Letters to the Editor
By Daily Bruin Staff
Jan. 10, 2007 9:00 p.m.
Another place for free textbooks
The article “Reaching for less expensive
textbooks”(Jan. 9) left out one great source for free
textbooks.
The Undergraduate Students Association Council’s Financial
Supports Commission’s Booklending Program offers free
textbooks that can be checked out for the entire quarter.
This is much more convenient than spending large amounts of cash
on textbooks or borrowing them from reserve stacks for two hours at
a time.
Also, this quarter the program is more efficient than ever.
Books are now computer-catalogued and checked out by simply
scanning students’ BruinCards.
The program is also in the middle of reorganizing books to make
them easier to find, and we are purchasing additional books to
cover more classes and meet the need for new editions.
Shaun Doria
Third year,
Neuroscience and political science
USAC Financial Supports
commissioner
Confederacy not enough for Iraq
David Lazar’s column “Iraqis can be unified through
separation” (Jan. 9) is a reflection of the frightening
divergence between our national debate over U.S. policy options in
Iraq and the reality of facts on the ground.
Lazar urges the U.S. to push for an Iraqi confederacy
recognizing relative autonomy along religious and ethnic lines.
When it comes to the practicality of dividing the country along
sectarian lines, Iraqi sects are not as regionally homogenous as
many take for granted.
Several of Iraq’s provinces actually have significant
ethnic minorities.
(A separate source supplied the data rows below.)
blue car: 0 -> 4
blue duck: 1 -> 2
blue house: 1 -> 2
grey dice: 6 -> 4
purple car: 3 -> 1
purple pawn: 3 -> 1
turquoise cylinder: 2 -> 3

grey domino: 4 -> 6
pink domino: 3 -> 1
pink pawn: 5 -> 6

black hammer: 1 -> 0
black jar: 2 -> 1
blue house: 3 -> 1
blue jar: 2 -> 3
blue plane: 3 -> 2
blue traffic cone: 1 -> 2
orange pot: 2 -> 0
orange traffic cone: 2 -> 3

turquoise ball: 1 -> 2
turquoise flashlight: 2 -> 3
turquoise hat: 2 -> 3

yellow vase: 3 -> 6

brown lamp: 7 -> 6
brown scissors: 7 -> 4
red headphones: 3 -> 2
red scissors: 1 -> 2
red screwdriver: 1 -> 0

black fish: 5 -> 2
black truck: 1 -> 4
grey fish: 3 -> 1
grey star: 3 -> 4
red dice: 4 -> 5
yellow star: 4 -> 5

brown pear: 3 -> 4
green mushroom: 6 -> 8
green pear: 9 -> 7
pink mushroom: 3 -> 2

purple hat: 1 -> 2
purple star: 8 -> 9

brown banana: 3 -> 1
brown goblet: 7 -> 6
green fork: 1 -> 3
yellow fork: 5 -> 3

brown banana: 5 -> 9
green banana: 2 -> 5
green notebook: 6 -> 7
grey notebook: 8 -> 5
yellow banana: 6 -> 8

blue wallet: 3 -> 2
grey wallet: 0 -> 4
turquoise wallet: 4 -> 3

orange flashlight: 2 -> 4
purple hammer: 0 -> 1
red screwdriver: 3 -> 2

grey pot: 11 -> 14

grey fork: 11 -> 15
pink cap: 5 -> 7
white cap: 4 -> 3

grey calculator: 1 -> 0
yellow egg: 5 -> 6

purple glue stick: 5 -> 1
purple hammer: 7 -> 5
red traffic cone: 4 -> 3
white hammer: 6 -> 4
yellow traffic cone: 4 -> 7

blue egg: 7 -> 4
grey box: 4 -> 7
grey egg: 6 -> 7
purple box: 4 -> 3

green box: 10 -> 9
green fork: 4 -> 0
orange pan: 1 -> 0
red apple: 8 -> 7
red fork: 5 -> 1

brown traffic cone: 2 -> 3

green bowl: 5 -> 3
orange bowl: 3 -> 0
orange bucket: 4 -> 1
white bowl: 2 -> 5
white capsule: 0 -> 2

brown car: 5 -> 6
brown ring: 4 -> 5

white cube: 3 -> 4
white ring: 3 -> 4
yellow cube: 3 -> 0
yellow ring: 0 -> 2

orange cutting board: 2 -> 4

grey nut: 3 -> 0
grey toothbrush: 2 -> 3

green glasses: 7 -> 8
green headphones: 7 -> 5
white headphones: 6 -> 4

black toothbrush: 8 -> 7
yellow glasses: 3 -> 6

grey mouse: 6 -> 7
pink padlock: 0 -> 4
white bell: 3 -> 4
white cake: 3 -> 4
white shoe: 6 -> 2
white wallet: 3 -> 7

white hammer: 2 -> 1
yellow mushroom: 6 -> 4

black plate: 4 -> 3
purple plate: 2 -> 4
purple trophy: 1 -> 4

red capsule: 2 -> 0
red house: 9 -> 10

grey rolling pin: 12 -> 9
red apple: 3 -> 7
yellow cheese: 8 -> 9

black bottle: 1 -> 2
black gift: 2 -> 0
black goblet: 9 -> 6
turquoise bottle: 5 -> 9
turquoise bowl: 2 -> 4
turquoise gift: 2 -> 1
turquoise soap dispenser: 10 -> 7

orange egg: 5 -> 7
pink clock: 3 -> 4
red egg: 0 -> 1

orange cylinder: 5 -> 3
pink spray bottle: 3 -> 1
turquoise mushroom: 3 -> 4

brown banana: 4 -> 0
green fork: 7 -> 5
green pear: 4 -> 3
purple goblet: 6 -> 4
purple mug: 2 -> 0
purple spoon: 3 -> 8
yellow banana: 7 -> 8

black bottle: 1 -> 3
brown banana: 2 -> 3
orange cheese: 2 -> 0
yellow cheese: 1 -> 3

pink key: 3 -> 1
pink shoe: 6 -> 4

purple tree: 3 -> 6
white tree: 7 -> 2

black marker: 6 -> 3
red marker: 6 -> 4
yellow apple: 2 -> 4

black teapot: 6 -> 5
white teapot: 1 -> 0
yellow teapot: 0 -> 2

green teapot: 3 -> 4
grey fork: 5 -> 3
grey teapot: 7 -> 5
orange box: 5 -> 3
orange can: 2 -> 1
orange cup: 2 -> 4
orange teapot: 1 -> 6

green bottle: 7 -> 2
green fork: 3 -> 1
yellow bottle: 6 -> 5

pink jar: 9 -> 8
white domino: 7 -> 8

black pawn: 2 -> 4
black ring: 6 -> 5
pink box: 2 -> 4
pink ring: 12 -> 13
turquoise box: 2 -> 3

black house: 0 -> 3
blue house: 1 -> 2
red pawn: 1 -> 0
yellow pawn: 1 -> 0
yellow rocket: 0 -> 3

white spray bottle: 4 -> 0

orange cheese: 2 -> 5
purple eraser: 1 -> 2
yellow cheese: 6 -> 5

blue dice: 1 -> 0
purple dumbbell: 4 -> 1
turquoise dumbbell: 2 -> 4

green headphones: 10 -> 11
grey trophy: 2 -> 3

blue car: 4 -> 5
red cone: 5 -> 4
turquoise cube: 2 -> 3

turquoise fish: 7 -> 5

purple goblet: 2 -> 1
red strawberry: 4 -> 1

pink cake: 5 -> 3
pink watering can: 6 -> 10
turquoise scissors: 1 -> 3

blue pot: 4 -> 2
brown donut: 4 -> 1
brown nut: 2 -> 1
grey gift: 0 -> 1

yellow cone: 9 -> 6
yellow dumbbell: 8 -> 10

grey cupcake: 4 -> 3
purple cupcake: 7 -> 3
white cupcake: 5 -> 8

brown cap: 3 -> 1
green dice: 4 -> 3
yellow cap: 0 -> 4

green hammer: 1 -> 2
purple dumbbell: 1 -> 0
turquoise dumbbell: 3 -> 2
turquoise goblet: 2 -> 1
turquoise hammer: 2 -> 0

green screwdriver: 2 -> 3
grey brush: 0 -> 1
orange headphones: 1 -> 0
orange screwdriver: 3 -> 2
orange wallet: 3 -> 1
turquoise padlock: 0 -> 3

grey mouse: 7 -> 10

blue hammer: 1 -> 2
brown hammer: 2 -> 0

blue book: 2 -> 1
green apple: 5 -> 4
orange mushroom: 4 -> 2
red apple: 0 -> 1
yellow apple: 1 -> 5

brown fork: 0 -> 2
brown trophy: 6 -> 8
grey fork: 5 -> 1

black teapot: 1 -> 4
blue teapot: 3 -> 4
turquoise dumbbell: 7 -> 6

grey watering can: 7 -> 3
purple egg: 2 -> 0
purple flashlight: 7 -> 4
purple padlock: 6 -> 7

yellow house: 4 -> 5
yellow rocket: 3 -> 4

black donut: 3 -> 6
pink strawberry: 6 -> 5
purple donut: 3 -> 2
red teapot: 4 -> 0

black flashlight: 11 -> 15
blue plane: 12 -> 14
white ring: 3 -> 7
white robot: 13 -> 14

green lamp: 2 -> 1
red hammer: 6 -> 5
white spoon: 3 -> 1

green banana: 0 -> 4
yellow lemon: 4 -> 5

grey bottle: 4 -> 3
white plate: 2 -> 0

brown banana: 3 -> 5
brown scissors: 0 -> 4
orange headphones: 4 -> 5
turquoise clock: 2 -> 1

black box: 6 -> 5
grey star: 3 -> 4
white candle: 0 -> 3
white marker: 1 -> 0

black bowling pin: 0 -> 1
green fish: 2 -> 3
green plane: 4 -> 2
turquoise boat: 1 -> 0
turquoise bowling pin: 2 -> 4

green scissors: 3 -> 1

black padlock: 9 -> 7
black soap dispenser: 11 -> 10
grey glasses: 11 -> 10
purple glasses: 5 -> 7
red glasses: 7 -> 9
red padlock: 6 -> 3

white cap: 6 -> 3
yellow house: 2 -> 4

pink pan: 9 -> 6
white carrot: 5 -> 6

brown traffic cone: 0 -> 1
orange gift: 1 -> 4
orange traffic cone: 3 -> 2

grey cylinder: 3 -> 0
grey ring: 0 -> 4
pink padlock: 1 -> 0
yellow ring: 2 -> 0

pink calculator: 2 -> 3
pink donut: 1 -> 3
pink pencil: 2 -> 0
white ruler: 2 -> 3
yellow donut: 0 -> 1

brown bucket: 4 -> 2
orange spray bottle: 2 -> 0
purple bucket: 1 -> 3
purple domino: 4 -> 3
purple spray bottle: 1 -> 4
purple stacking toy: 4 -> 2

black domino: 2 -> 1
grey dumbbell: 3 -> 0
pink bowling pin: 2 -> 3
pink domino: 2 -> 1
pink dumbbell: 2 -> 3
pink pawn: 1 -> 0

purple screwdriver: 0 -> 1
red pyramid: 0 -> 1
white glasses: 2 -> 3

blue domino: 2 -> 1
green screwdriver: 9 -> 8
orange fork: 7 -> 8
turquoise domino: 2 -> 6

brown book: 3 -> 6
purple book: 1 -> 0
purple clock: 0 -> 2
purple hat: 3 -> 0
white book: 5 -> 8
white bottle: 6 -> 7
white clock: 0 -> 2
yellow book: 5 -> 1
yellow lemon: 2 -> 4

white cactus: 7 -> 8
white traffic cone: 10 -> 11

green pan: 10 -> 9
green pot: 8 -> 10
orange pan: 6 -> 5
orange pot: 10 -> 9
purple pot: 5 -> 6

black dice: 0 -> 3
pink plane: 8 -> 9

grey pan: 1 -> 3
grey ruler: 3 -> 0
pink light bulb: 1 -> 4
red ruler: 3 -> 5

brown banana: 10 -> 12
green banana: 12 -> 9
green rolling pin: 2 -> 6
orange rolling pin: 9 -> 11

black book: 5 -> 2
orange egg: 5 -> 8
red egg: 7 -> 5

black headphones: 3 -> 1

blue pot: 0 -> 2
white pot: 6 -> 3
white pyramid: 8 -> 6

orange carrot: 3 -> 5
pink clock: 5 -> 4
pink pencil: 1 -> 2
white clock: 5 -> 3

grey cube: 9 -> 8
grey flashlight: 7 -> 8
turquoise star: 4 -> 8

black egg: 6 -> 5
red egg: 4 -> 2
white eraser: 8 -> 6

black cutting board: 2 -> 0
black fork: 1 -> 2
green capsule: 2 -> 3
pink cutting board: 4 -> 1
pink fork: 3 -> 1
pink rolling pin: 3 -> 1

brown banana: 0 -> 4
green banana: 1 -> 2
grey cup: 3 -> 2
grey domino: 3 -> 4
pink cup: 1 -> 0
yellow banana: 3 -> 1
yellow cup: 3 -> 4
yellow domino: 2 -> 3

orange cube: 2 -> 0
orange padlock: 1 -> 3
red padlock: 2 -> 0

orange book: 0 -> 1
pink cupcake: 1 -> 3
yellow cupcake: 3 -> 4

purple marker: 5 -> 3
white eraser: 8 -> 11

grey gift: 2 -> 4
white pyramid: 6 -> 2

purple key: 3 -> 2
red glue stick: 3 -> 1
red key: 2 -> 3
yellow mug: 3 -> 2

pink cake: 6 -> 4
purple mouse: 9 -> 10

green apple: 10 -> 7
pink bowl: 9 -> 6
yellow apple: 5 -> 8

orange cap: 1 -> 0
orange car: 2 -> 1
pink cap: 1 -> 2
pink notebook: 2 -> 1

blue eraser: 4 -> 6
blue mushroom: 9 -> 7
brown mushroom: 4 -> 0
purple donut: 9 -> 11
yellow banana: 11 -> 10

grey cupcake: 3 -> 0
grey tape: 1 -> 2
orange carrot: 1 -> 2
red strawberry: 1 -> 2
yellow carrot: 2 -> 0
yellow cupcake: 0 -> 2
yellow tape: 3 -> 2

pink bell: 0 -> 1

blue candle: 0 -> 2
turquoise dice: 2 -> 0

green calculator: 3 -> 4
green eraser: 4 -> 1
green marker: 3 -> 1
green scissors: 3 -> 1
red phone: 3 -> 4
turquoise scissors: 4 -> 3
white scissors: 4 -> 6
Most Iraqis also live in urban areas where
sectarian divisions occur not across vast desert expanses but
rather from one neighborhood to the next, such as in Baghdad, Basra
and Kirkuk.
Lazar’s weakest justification for dividing the country is
that “Iraq as a nation is largely a fabrication” due to
its creation by British authorities from Ottoman provinces
post-World War I.
Yes, the political boundaries of modern Iraq are certainly
arbitrary, but on this basis, its national status is no more a
“fabrication” than the other states in the region that
were similarly created under the mandate system.
As in almost all of Africa, for example, arbitrary boundaries
take on real meaning over time for those who live within them.
In addition, to argue that Iraq has only been held together
because of Hussein’s brutality misses the point: Hussein
butchered people not simply to keep Iraq territorially intact, but
to ensure that he would continue to be the one ruling it.
Lazar continues by claiming that it is futile to “forge a
country from such fundamentally different groups such as Sunnis and
Shiites.”
This is a bizarre statement, particularly while Sunnis and
Shiites live side by side in Bahrain, Kuwait, Lebanon and other
countries. If anything, the devastation Hussein wrought on Iraqi
society prevented these groups from coming together in a healthy
polity.
Lazar seems to almost dismiss the grim nature of the current
intersectarian violence for which he purports to offer a
solution.
Rather than fulfilling the hope of mitigating the violence,
moving toward a confederal arrangement would only provide an
incentive for sectarian militias and death squads to step up their
campaign of ethnic cleansing in order to consolidate control over
their territory.
Advocating the creation of an Iraqi confederacy only intensifies
the tremendous obstacles to peace in Iraq.